Recent US Federal Executions Raise Ethical and Political Issues
At the end of August, two additional federal executions were rapidly carried out in the US Penitentiary of Terre Haute, in the United States, bringing the total number of people executed by the federal government to five since federal executions resumed in mid-July 2020. No federal execution has been carried out since Louis Jones was put to death in 2003. This means that the American administration ordered more executions in the past month than in the 1988-2003 period that followed the restoration of the federal death penalty in 1988, after a short moratorium ruled by the Supreme Court.
As a member of the Navajo Nation, Lezmond Mitchell, executed on 26 August 2020, was the sole Amerindian person on death row in the United Sates. Navajo’s President Jonathan Vez and Vice President Myron Lizer reaffirmed the opposition of the Navajo Nation to capital punishment, which is considered contrary to Navajo culture and tradition. Denouncing an “affront” to its tribal sovereignty, the Navajo Nation called on the United States government to commute Lezmond Mitchell’s sentence. The National Congress of American Indians and many tribal governments had also joined in this unsuccessful call.
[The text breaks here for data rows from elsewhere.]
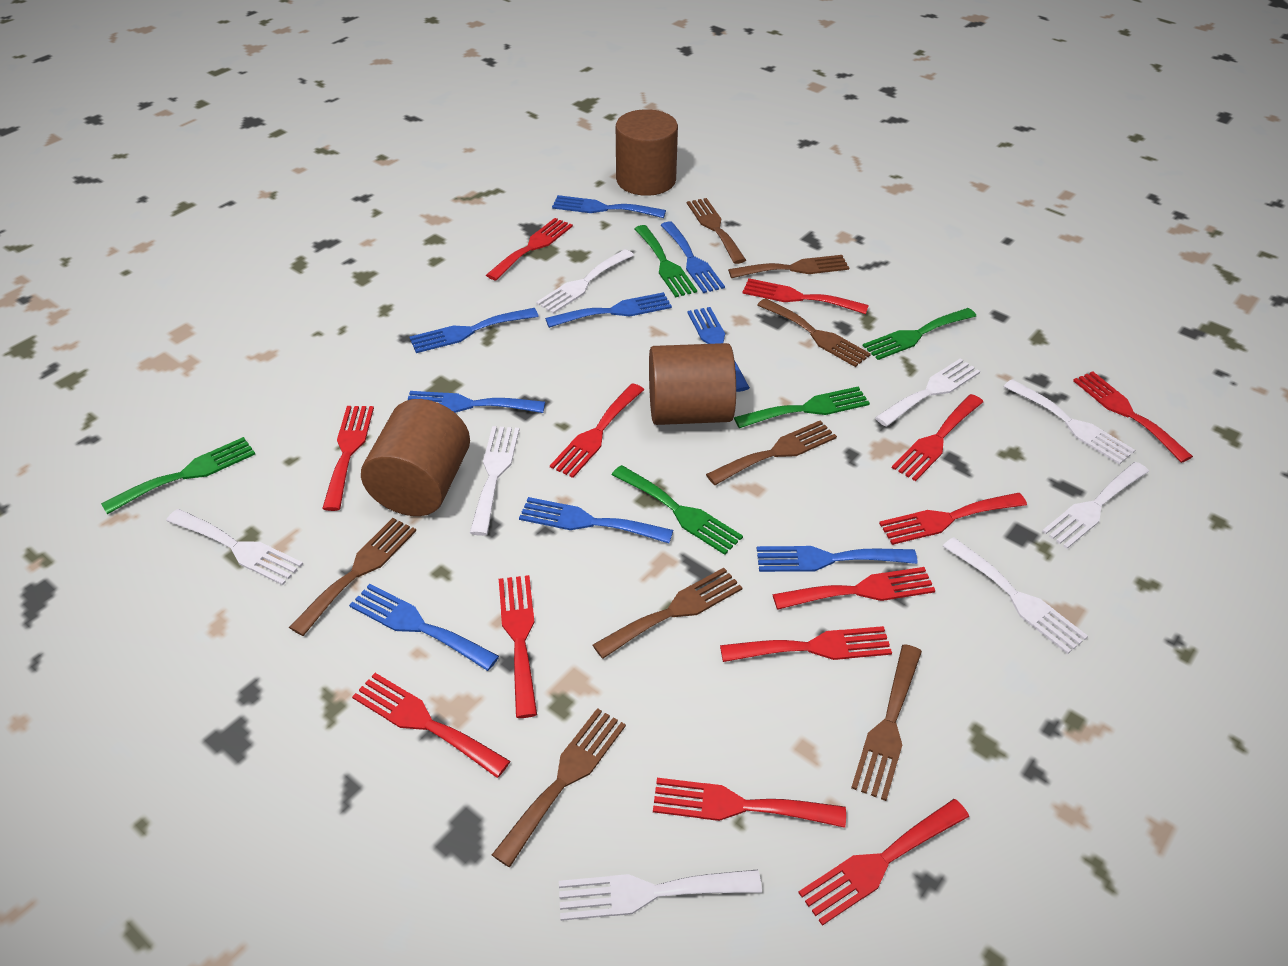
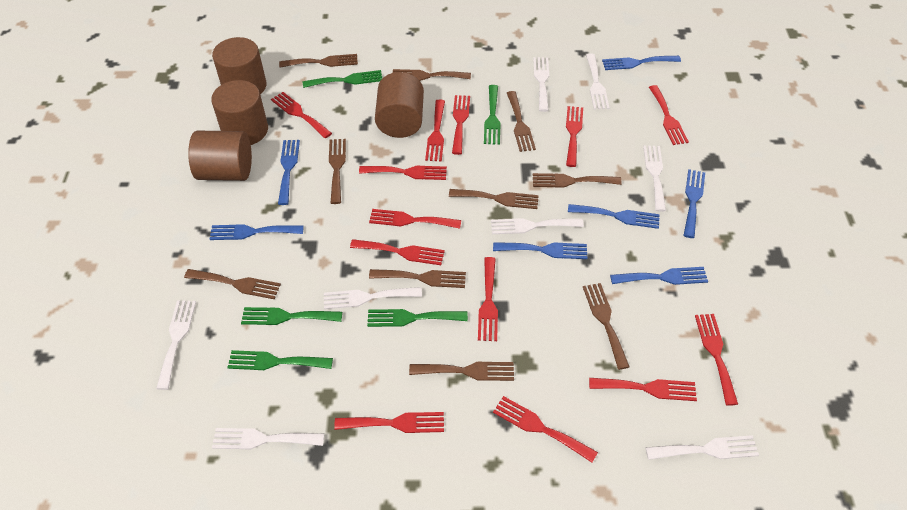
blue fork: 9 -> 7
brown cylinder: 3 -> 4
brown fork: 8 -> 10

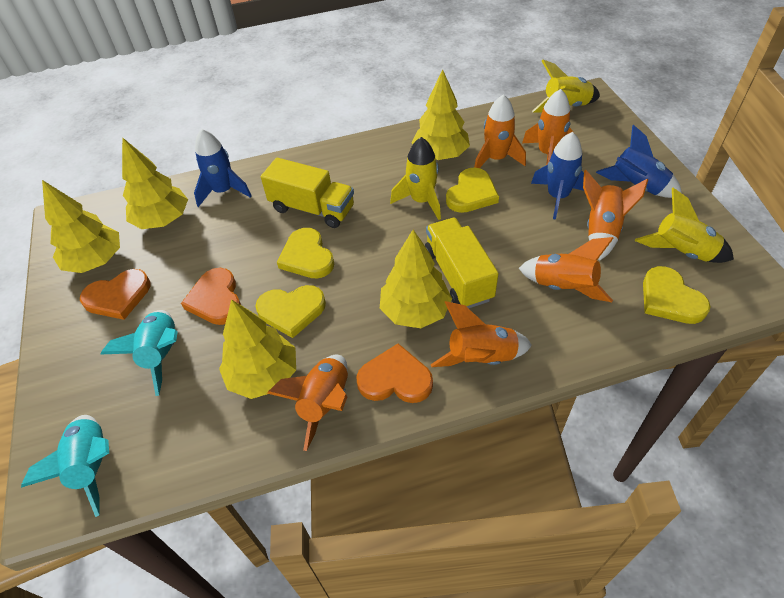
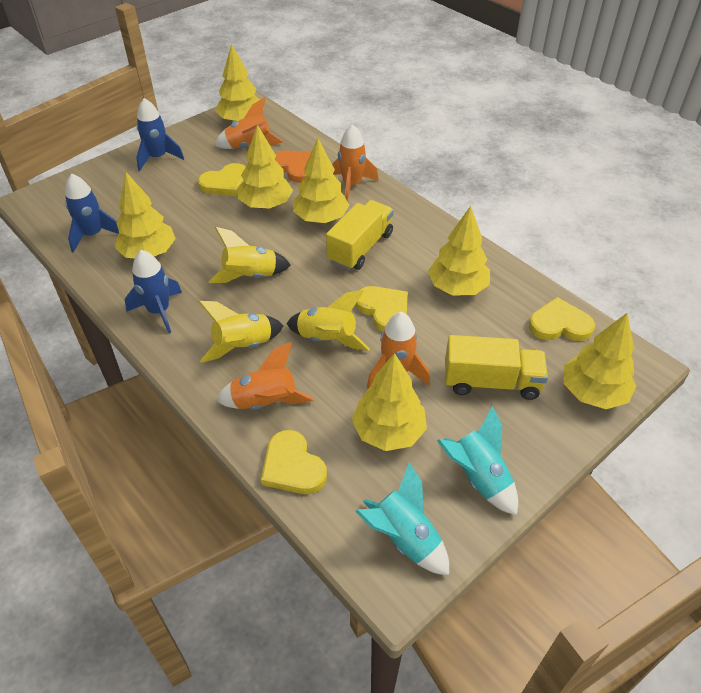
orange heart: 3 -> 1
orange rocket: 6 -> 4
yellow tree: 5 -> 7

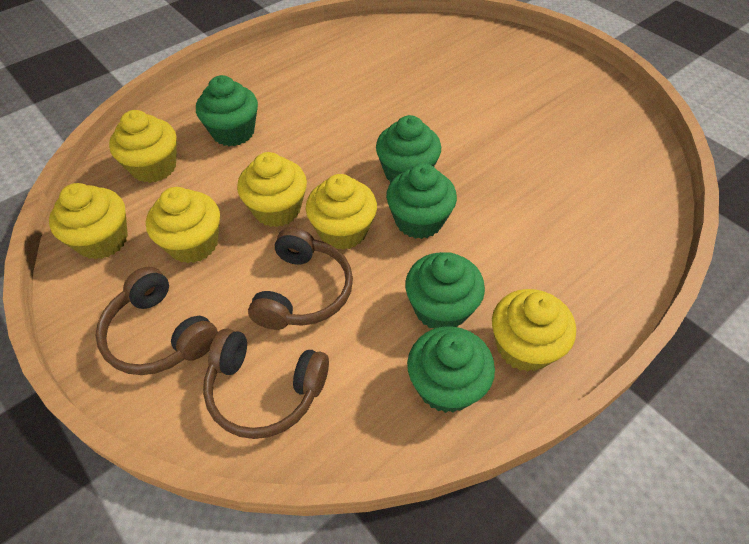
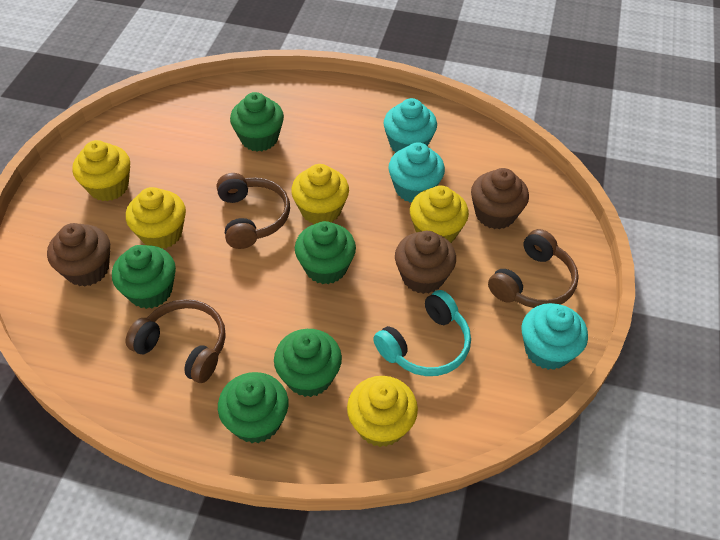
brown cupcake: 0 -> 3
turquoise cupcake: 0 -> 3
turquoise headphones: 0 -> 1
yellow cupcake: 6 -> 5

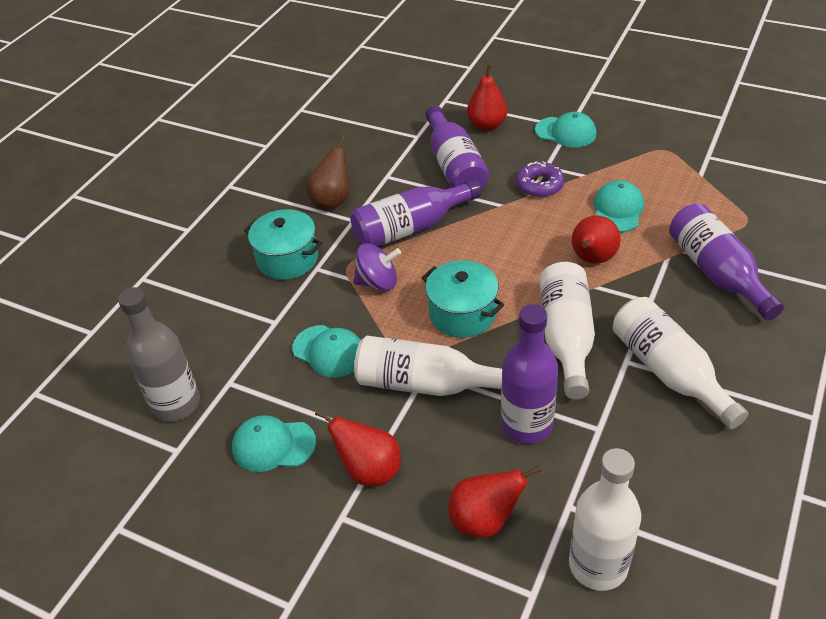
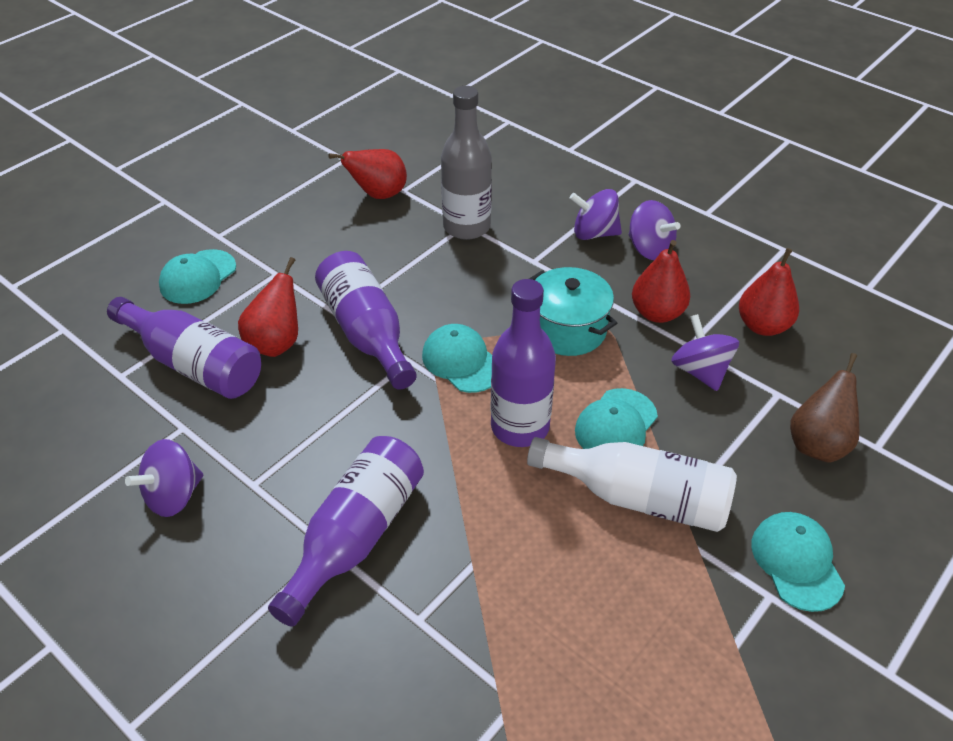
purple donut: 1 -> 0
purple spinning top: 1 -> 4
turquoise pot: 2 -> 1
white bottle: 4 -> 1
Keith Nelson, executed on 28 August 2020, was temporally granted a stay from a judge who challenged the lethal injection procedure. According to his lawyers, his conviction should have considered important mitigating circumstances related to Nelson’s mental health. He was also denied his right to effective legal counsel, his lawyers added.
Opposition to the death penalty in the United Sates, however, progressively takes root through many mobilizations. The American Civil Liberties Union (ACLU) and the American Civil Liberties Foundation have filed a lawsuit against the Federal Bureau of Prisons (BOP), asking it to disclose the cost of federal executions while the COVID-19 outbreak remains a serious matter of concern in the country. They both question the use of taxpayer dollars in this time of economic and health crisis to resume executions that could further spread the virus.
Questioning the legal and constitutional basis of the recent executions, Death Penalty Action also shared an online petition, signed by the World Coalition, that calls on the United States Congress to further investigate potential violations that arise, as well as to vote on the abolition of federal capital punishment. Wesley Purkey’s autopsy, executed on 16 July 2020, recently revealed pulmonary edema causing “excruciating pain”, broadening the debate over whether the death penalty is a cruel, inhuman and degrading treatment, which is prohibited by the Eight Amendment of the Constitution.
For the upcoming 2020 World Day Against the Death Penalty, the World Coalition draws attention to the right to defence and to the dignity of convicted people at every step of criminal proceedings in capital cases. While advocating for the unconditional abolition of capital punishment, the World Coalitions encourages every claim and means to challenge or restrict the application of the death penalty as a first – and often essential – step to its end. For one less death sentence is one human life saved, pending final and universal abolition of the death penalty.